We have a HP PSC 1610 All-In-One printer. In copies, scans, and prints. It works great for us. Will do everything we need it to do. It has a memory hard slot that will read numerous memory cards and jump drives.
I don't know how long we have had it so it is proboly out of date a little but still works with our newer computers and memory cards.


----------



## goathappy (Oct 5, 2007)

Our old printer/scanner/copier is an HP PSC500 and I really like it, but its outdated and won't work on any of our new computers. I think I'll look into HP then. Does anybody know is there an HP printer that will do all that and print photos?
Di, can yours copy like full size pages? I'll need it for copying school stuff too.

Allison,
If you are looking for a new laptop, I'd get an Apple. We just got an Apple desktop and I LOVE IT. It is so much better than PC, Leopard takes a little bit to get used to but it is very easy to use and very fast. If you don't like Macs, Acer is a really good brand of PC. Acer is the knock off brand of Sony. My dad has an Acer laptop(and I use it for school) it was originally like $2000 but he got it for $650 when they were switching the computers to Vista. Acer does have other cheaper laptops that are still nice.


----------



## liz (Oct 5, 2007)

I too am looking to get an all in one...and the ink price is an issue...right now I have an Epson Stylus Photo 820 and get my ink thru printpal at 15$ for both color and black cartridges...my scanner don't work with this new puter so I scan what I want with the old puter and email them to myself to print...Epson does seem to be a very good product though and I agree that DELL sux! I "financed" a pc for my sister a few years ago and had all the rebate forms sent out well before the deadline to get like $100 back on the AIO and $150 on the pc...they conveniently didn't receive them...really got me mad too! Besides that their ink prices are outrageous!


----------



## Di (Jan 29, 2008)

The salesman told me that because Epson uses several seperate ink cartridges, that you only have to replace the color thats empty, but I haven't run out of ink yet, so we'll see if it ends up being more expensive. 
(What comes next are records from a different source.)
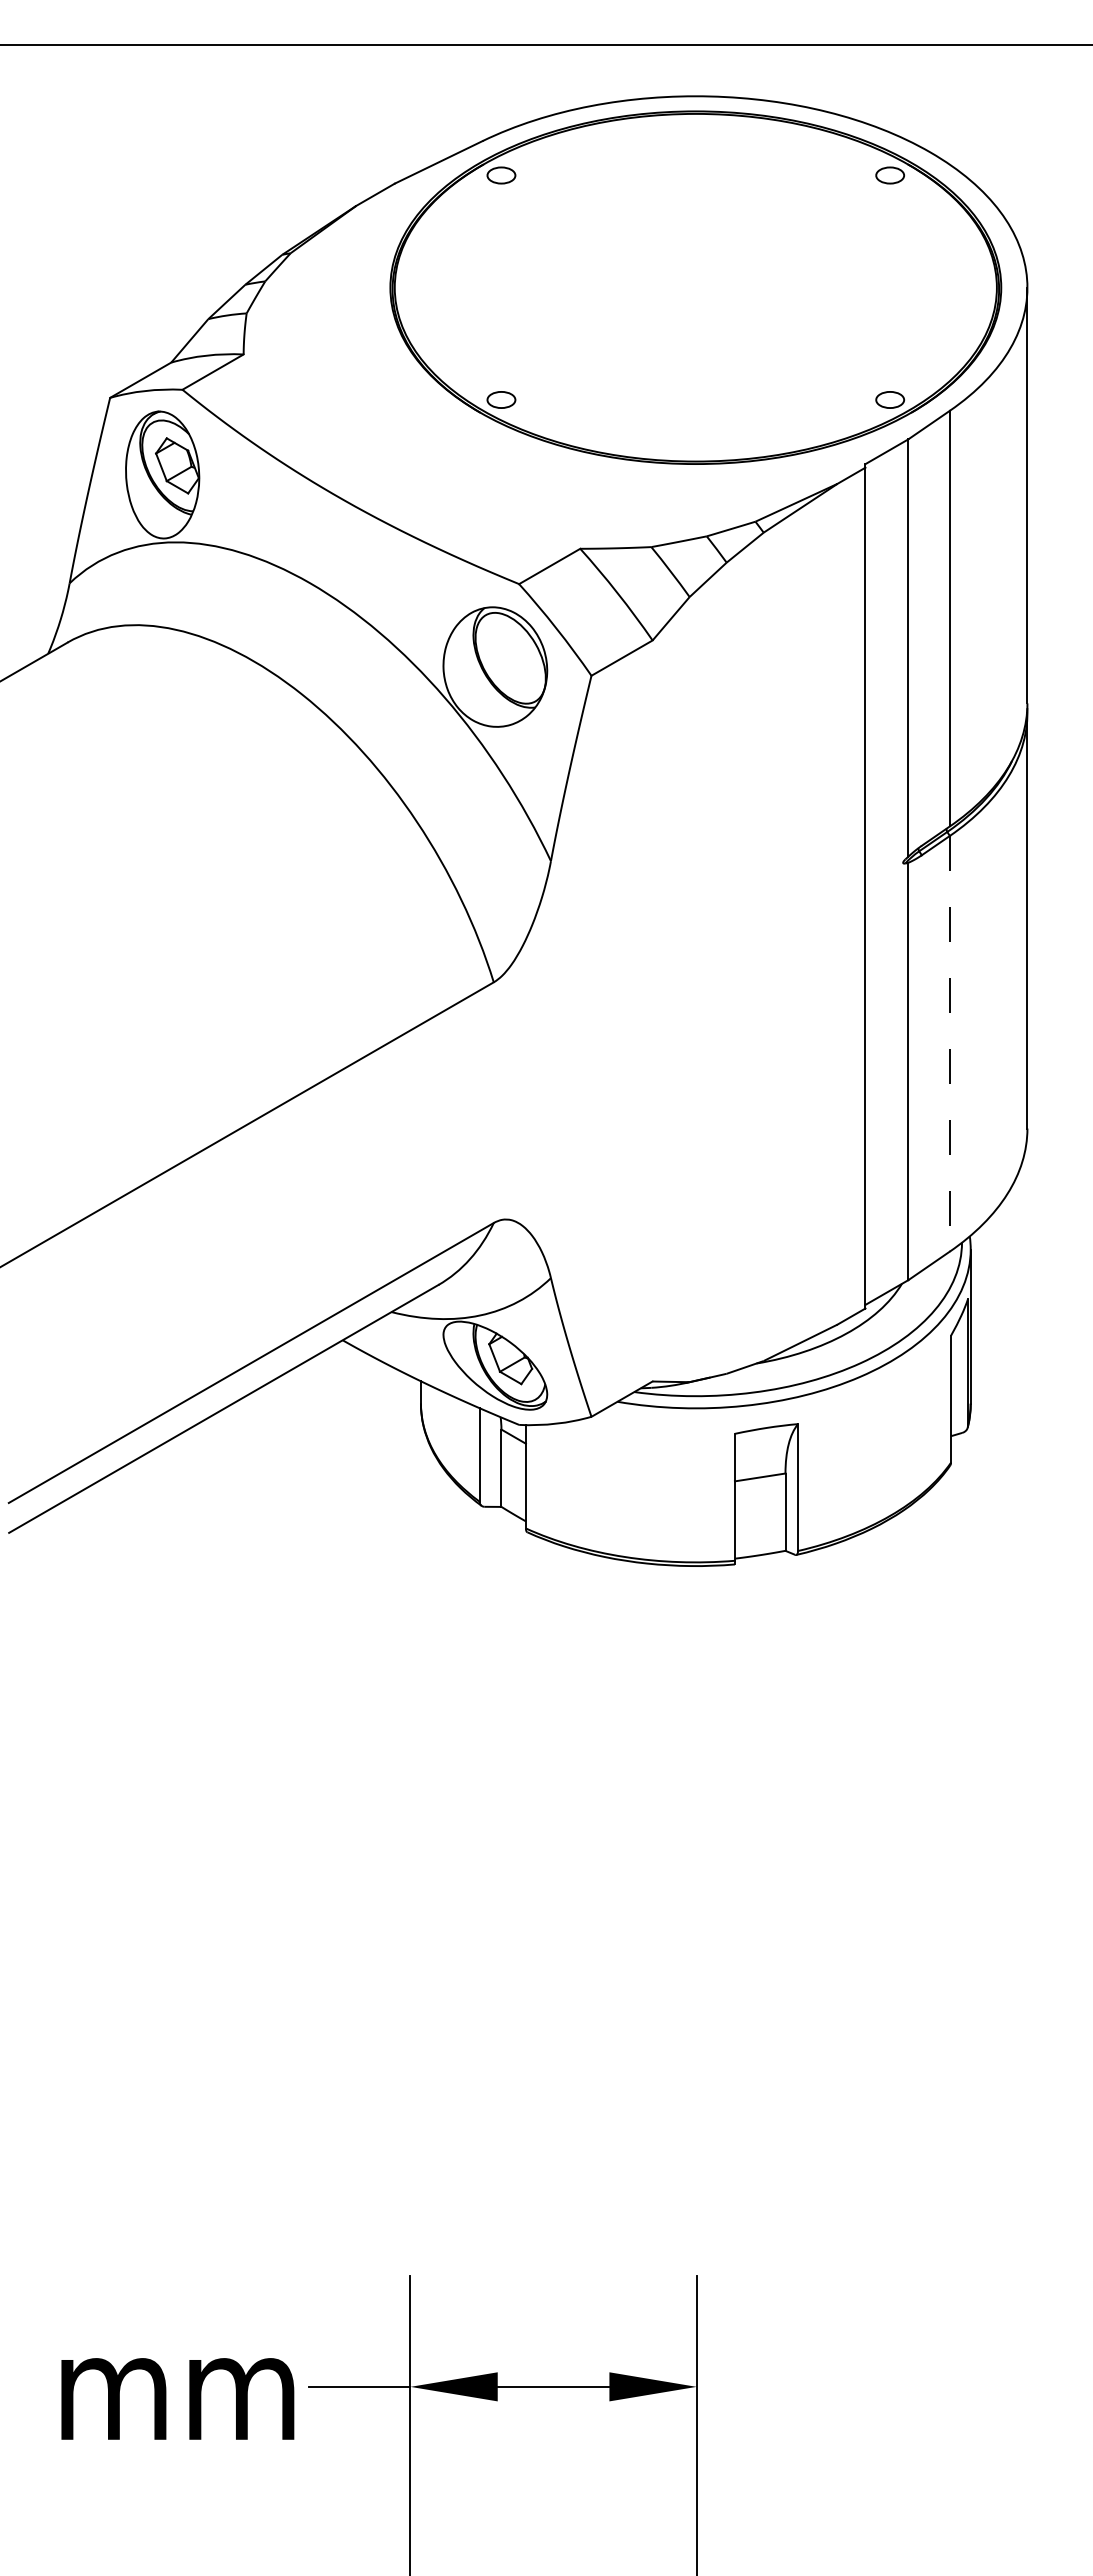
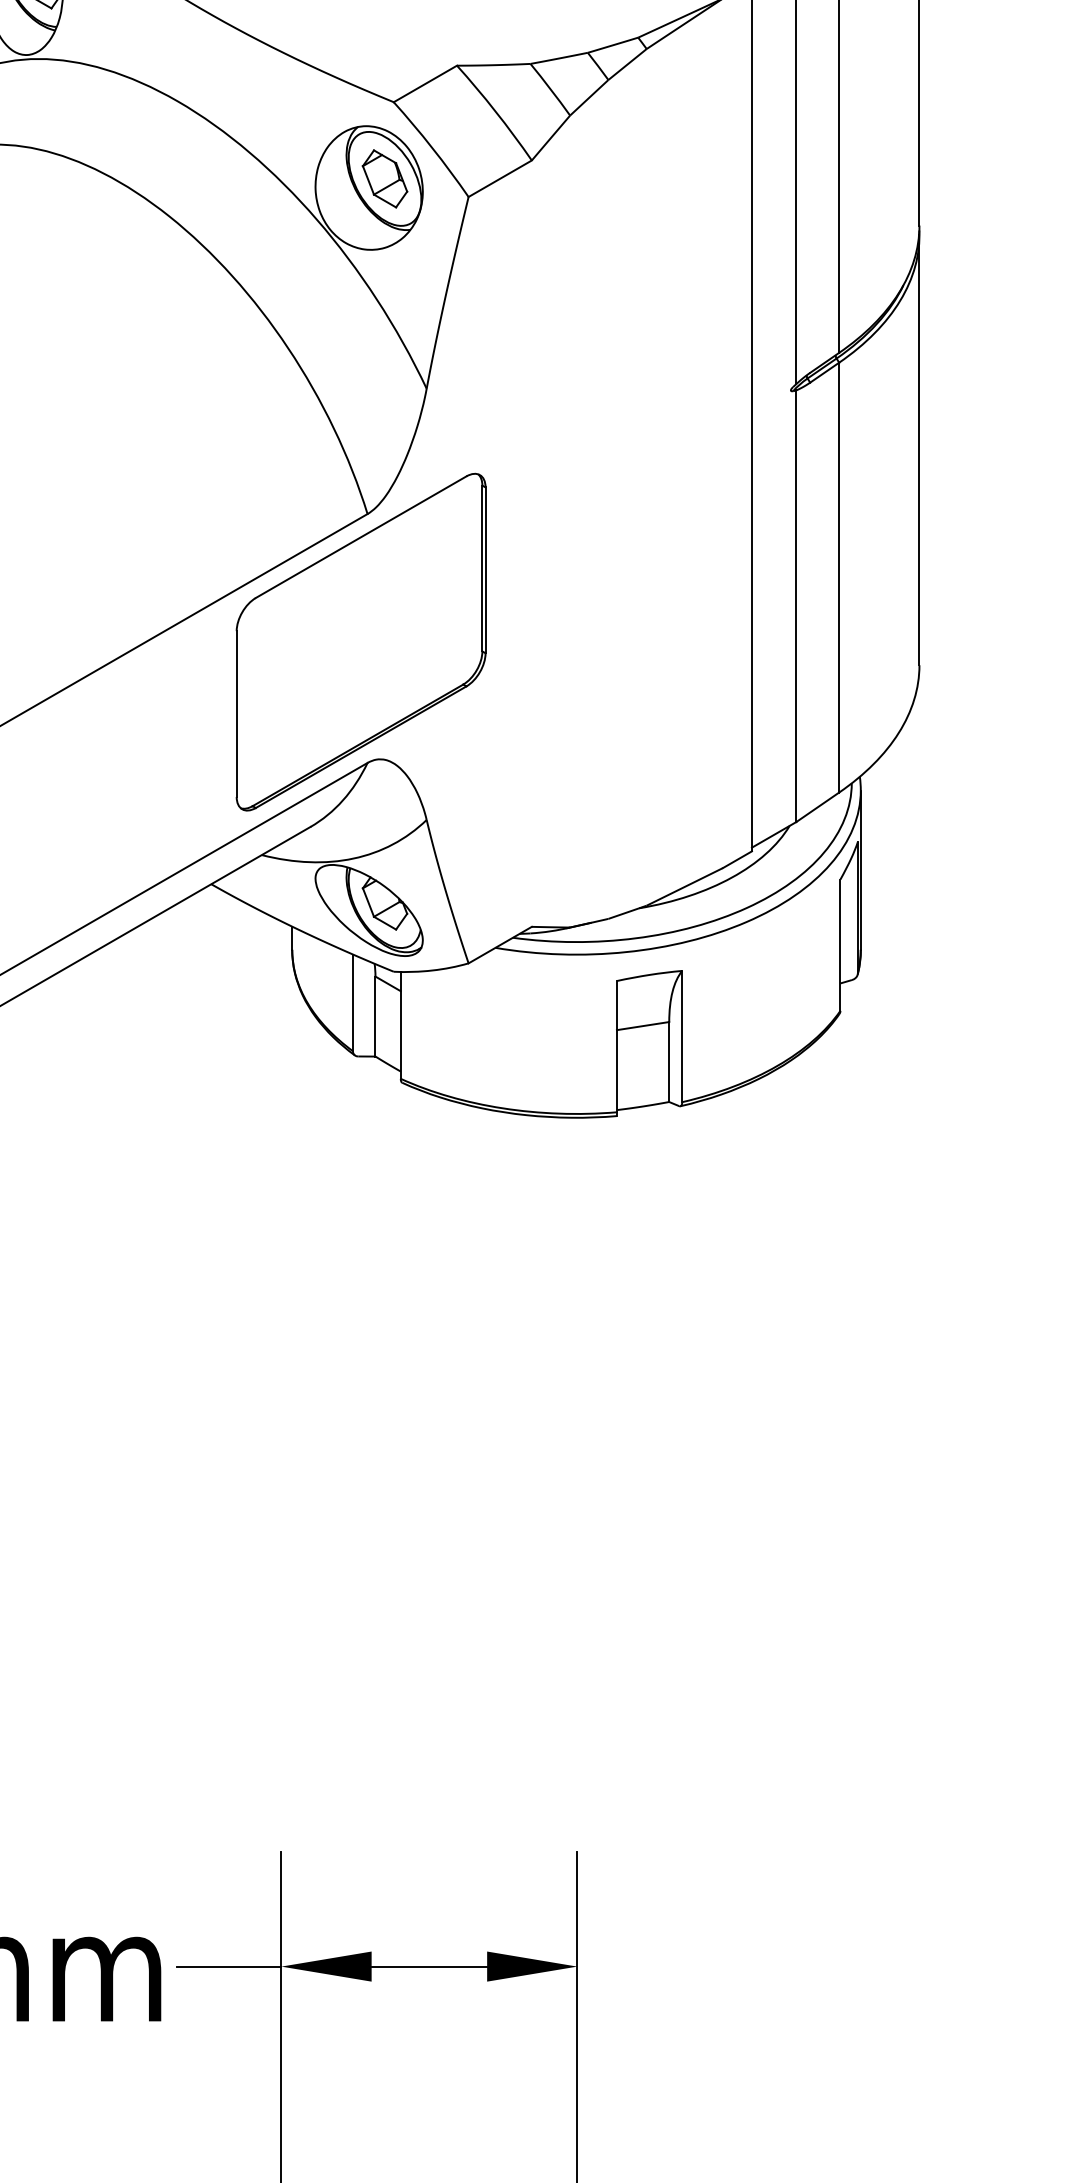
part: (510, 657) -> (384, 178), added
line: (949, 1043) -> (838, 577), dashed -> solid
part: (487, 1105) -> (361, 641), added

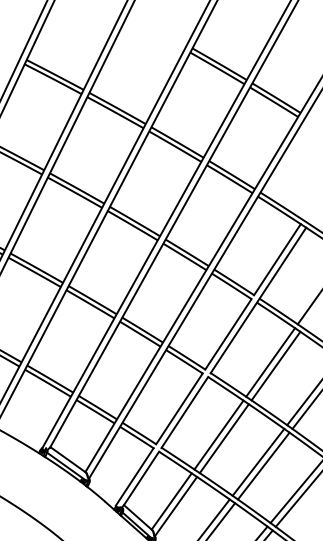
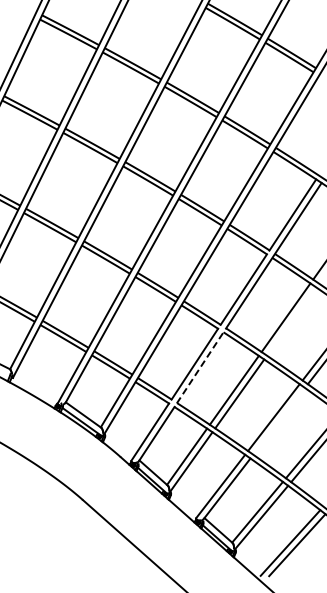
line: (276, 366) -> (291, 321), removed
line: (185, 412) -> (200, 367), solid -> dashed
line: (264, 465) -> (279, 420), removed

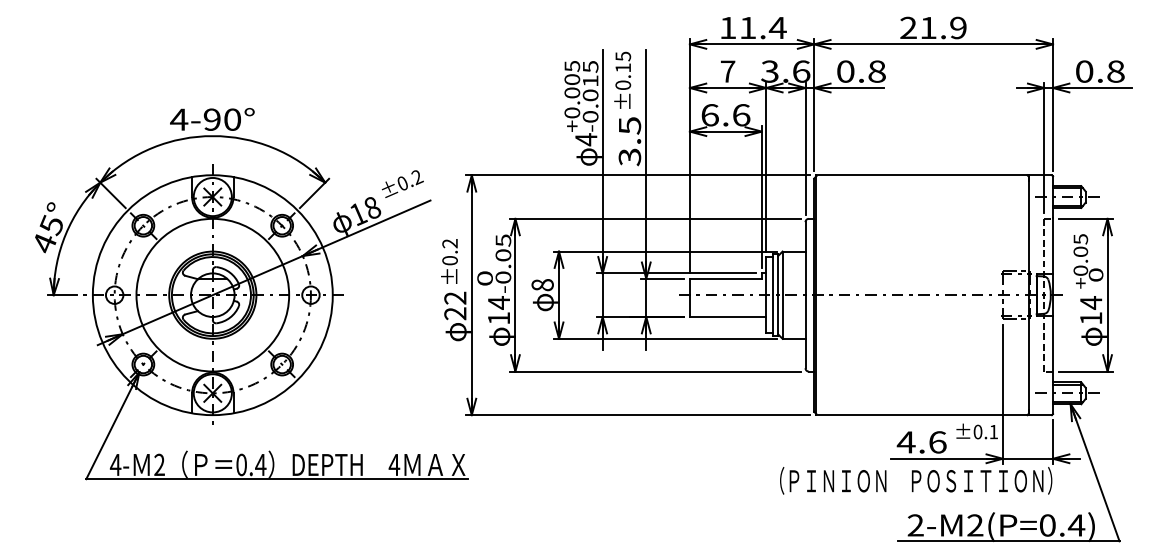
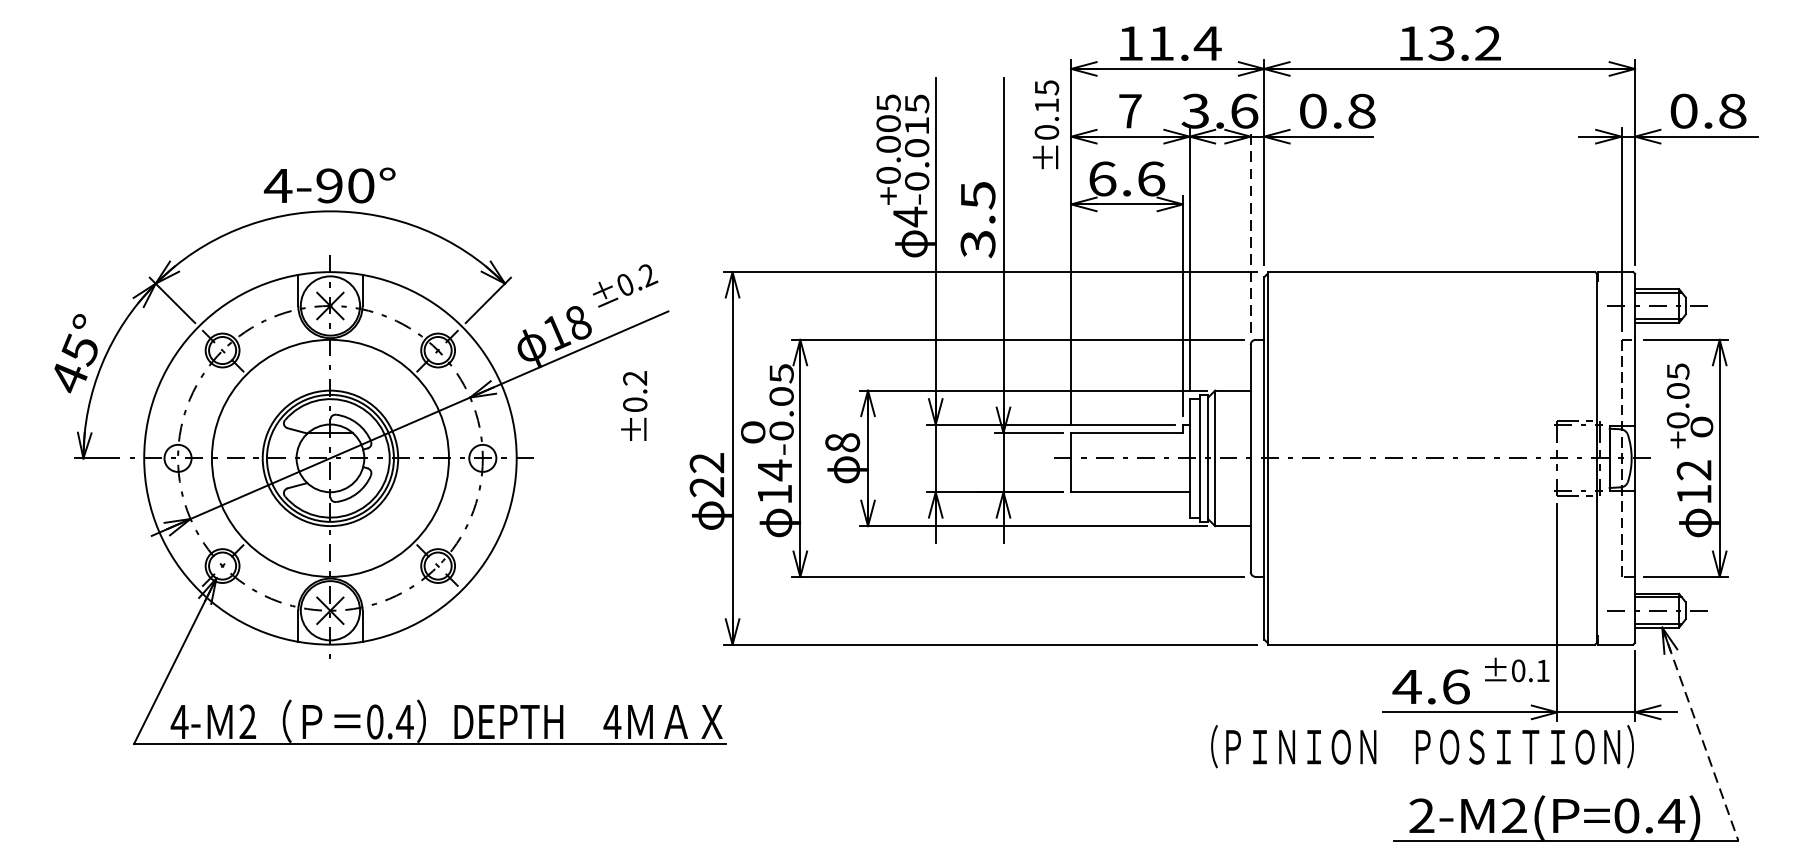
text: (933, 27) -> (1449, 42), 21.9 -> 13.2
text: (622, 79) -> (1045, 123), moved
line: (805, 148) -> (1250, 230), solid -> dashed
text: (449, 261) -> (634, 406), moved
text: (1091, 302) -> (1694, 469), 14 -> 12
line: (1095, 472) -> (1700, 733), solid -> dashed

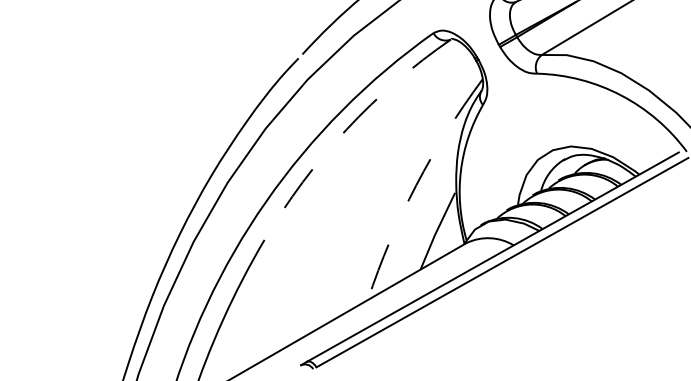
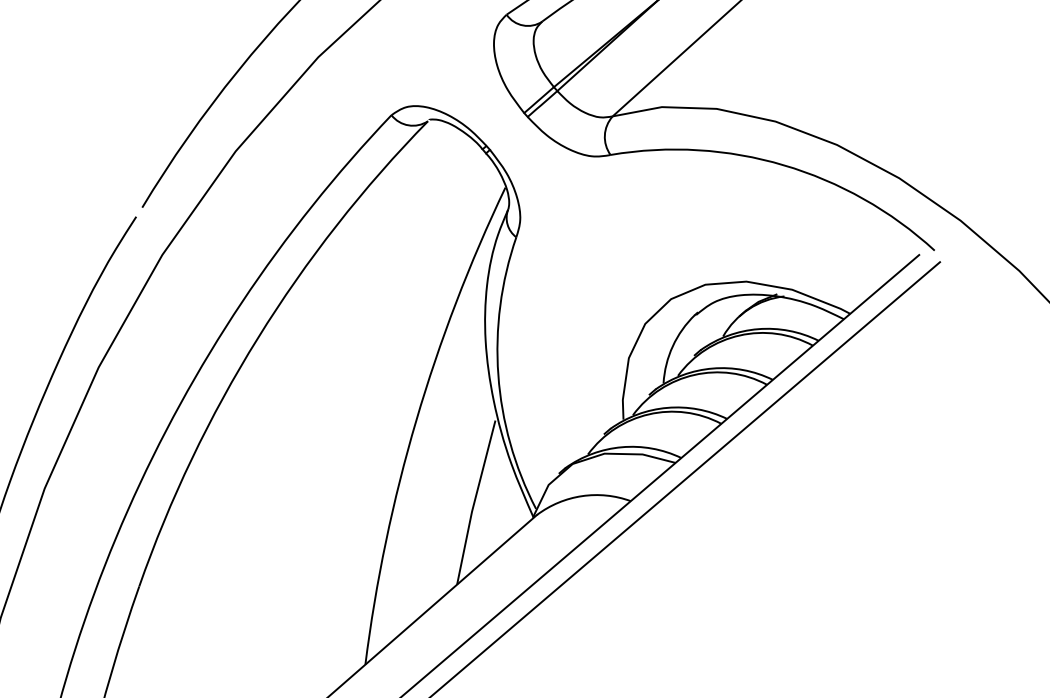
arc: (346, 129) -> (257, 338), dashed -> solid
arc: (416, 185) -> (416, 421), dashed -> solid

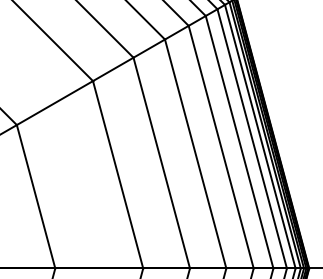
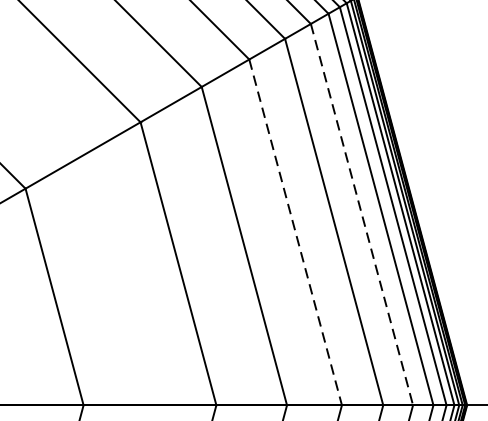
line: (239, 142) -> (361, 215), solid -> dashed
line: (195, 154) -> (295, 233), solid -> dashed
The first HP printer I got ran out of ink really fast (or I just got some bad cartridges), I finally got the ink to refill the cartridge, and that worked out pretty well. Kind of messy though.


----------



## Muddy Creek Farm (Oct 5, 2007)

I have an HP Photo Smart something something. And it does it ALL. Photos, Scan, Copies, Faxing and regular printing.


----------



## StaceyRosado (Oct 5, 2007)

yes you only replace the ones that run out BUT if you run out of one color it stops printing all together until you purchase that one color. Can be rather frustrating!


----------



## Pheonix08 (Mar 9, 2008)

Sta away from dells at all cost.Get an HP!


----------



## goathappy (Oct 5, 2007)

How many of you have laser printers? Our printer printer is a laser and I really like it over the ink printers(our old HP is an ink printer)


----------



## sweetgoats (Oct 18, 2007)

all1965 said:


> We have a HP PSC 1610 All-In-One printer. In copies, scans, and prints. It works great for us. Will do everything we need it to do. It has a memory hard slot that will read numerous memory cards and jump drives.
> I don't know how long we have had it so it is proboly out of date a little but still works with our newer computers and memory cards.


 I have the same one and it is WONDERFUL.


----------



## sweetgoats (Oct 18, 2007)

all1965 said:


> We have a HP PSC 1610 All-In-One printer. In copies, scans, and prints. It works great for us. Will do everything we need it to do. It has a memory hard slot that will read numerous memory cards and jump drives.
> I don't know how long we have had it so it is proboly out of date a little but still works with our newer computers and memory cards.


 I have the same one and it is WONDERFUL.

I had a Epson once and it was in the "shop" under warranty more then at my house. They finally just gave me my $ back,a and I bought the HP.


----------